Keyes v. Checker Taxi Co.
Decision Date | 26 May 1931 |
Citation | 275 Mass. 461 |
Parties | MARION A. KEYES v. CHECKER TAXI COMPANY. WILLIAM A. KEYES v. SAME. |
Court | United States State Supreme Judicial Court of Massachusetts Supreme Court |
May 11, 1931.
Present: CROSBY PIERCE, CARROLL, WAIT, & FIELD, JJ.
Negligence Contributory, Motor vehicle, In use of way, Imputed. Law of the Road. Practice, Civil, Requests, rulings and instructions.
At the trial of an action by a woman, who was a guest in an automobile, for personal injuries sustained when the automobile was run into by a taxicab of the defendant, there was evidence that the accident occurred late at night in a city; that the plaintiff was on the right side of the back seat of the automobile, whose driver, previous to the collision, was proceeding on a street toward an intersection with a second street, which crossed the first nearly at right angles, intending to continue on a third street which entered the same intersection and continued in the same general direction as the first street that the plaintiff, who testified that she "did some looking out for herself," was looking toward her right but, although her view was clear, she saw no approaching vehicle; that the driver of the automobile, proceeding slowly, crossed the intersection, and that, when almost the entire length of the automobile was beyond the intersection and in the third street, it was struck at the right rear wheel by the taxicab with such force that, although it weighed forty-two hundred pounds, the wheels were lifted, the driving shaft was detached from the body and the bumper was knocked in three or four feet toward the left hand curb. In crossing the intersection, the plaintiff's host did not go to the right of the intersection of the second and third streets. Held, that
(1) The question of negligence of the driver of the taxicab was for the jury;
(2) In the circumstances, there was no error in a refusal by the trial judge to instruct the jury, in substance, "If the operator of the plaintiff's automobile failed to keep to the right of the center of the intersection of" the third street in its junction with the second in turning into the third, "he thereby violated the ordinance with reference to making such left-hand turns";
(3) There was no evidence from which it could be ruled as matter of law that the plaintiff entrusted herself wholly to the care and caution of the operator, her host, without taking care for her own safety;
(4) The negligence of the operator, the plaintiffs' host, if there were any, could not be imputed to her. An instruction to the jury in the judge's charge, defining the
"intersection" and applying G.L.c. 89, Section 8, as amended by St. 1926, c. 330, Section 1, by stating that it was difficult to describe the intersection in the circumstances shown by a plan of the place of the accident which was in evidence because there were two streets coming in very close together and opening into another one, but that he "should suppose the point of intersection between" the first street and the second street would be that part found by the extension of the sides of the two streets, was free from error.

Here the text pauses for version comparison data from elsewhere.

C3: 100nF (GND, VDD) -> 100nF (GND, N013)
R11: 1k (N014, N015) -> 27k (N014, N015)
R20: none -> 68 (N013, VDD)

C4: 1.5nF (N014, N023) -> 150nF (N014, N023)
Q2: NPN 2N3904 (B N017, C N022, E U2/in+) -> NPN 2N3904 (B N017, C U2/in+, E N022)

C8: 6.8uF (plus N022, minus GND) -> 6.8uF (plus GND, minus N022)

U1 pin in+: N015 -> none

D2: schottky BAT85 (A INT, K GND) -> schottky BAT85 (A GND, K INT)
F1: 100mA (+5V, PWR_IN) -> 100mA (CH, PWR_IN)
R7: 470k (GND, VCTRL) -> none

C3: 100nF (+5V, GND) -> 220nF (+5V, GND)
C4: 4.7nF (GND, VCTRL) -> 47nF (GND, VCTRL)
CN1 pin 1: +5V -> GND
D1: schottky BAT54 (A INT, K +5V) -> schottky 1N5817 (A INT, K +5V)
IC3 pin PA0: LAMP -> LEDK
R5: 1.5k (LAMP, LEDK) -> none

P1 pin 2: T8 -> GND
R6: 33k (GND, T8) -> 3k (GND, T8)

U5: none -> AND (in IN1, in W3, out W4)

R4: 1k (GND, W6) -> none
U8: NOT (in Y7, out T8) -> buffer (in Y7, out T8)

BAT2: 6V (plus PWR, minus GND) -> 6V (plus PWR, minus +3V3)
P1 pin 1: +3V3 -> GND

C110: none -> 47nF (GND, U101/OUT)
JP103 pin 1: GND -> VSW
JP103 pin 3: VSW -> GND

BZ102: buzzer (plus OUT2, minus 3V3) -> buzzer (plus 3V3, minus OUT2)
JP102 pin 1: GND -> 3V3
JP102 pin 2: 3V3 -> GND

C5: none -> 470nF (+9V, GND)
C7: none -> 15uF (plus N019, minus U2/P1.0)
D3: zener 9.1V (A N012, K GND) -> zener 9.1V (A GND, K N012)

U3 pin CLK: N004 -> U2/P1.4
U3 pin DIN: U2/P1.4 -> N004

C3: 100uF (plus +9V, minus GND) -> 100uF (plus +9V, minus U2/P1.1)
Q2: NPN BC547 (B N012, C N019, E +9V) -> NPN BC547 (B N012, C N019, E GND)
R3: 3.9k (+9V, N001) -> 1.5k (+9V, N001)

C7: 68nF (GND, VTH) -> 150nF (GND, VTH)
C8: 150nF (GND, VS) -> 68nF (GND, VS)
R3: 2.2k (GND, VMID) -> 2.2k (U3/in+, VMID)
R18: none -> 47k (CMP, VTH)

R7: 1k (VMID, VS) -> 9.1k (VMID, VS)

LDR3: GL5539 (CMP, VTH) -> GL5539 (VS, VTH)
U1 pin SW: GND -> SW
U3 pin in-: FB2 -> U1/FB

TWO ACTIONS OF TORT, the first for personal injuries sustained when an automobile in which the plaintiff was riding was run into by a taxicab of the defendant; and the second by the husband of the plaintiff in the first action for consequential damages. Writs dated November 3, 1927.
In the Superior Court, the actions were tried together before F.T. Hammond, J. A copy of a chart of the location of the accident which was used at the trial was made a part of the bill of exceptions and is shown below.
The defendant admitted that the taxicab in question was owned by the defendant and was registered in its name, and that the operator thereof, at the time of the collision, was employed by the defendant and was acting within the scope of his employment.
In direct examination, the plaintiff testified "that when she got to Essex Street she looked to the right and straight (ILLUSTRATION) ahead but saw no approaching vehicle, but the next thing she observed was that she saw lights bobbing up and down in front of her eyes and turned quick but did not remember anything." In cross-examination, she testified "that she had driven a car herself for four or five years before the accident and had been in the vicinity of Essex and Chauncy Street on other occasions before the accident; that she looked to the right and Essex and Chauncy Street to Washington Street was perfectly straight and there was nothing to prevent her from looking all the way to Washington
Street, and that if a vehicle was coming down and she did look she would have seen it; . . . that she relied on Mr. Cunningham's handling the automobile; that she trusted him with the operation or handling of the machine, but that she liked to know where she was going and was awake about it; that she entrusted her safety to Mr. Cunningham; that when she said she entrusted herself to Mr. Cunningham she meant that she knew the man; that he was a careful man and that she knew him just as she would if she were driving with her father; that she did some looking out for herself, it being hot and she turned every window down, but that was all she did, and apart from this she left everything in regard to her personal safety to Mr. Cunningham."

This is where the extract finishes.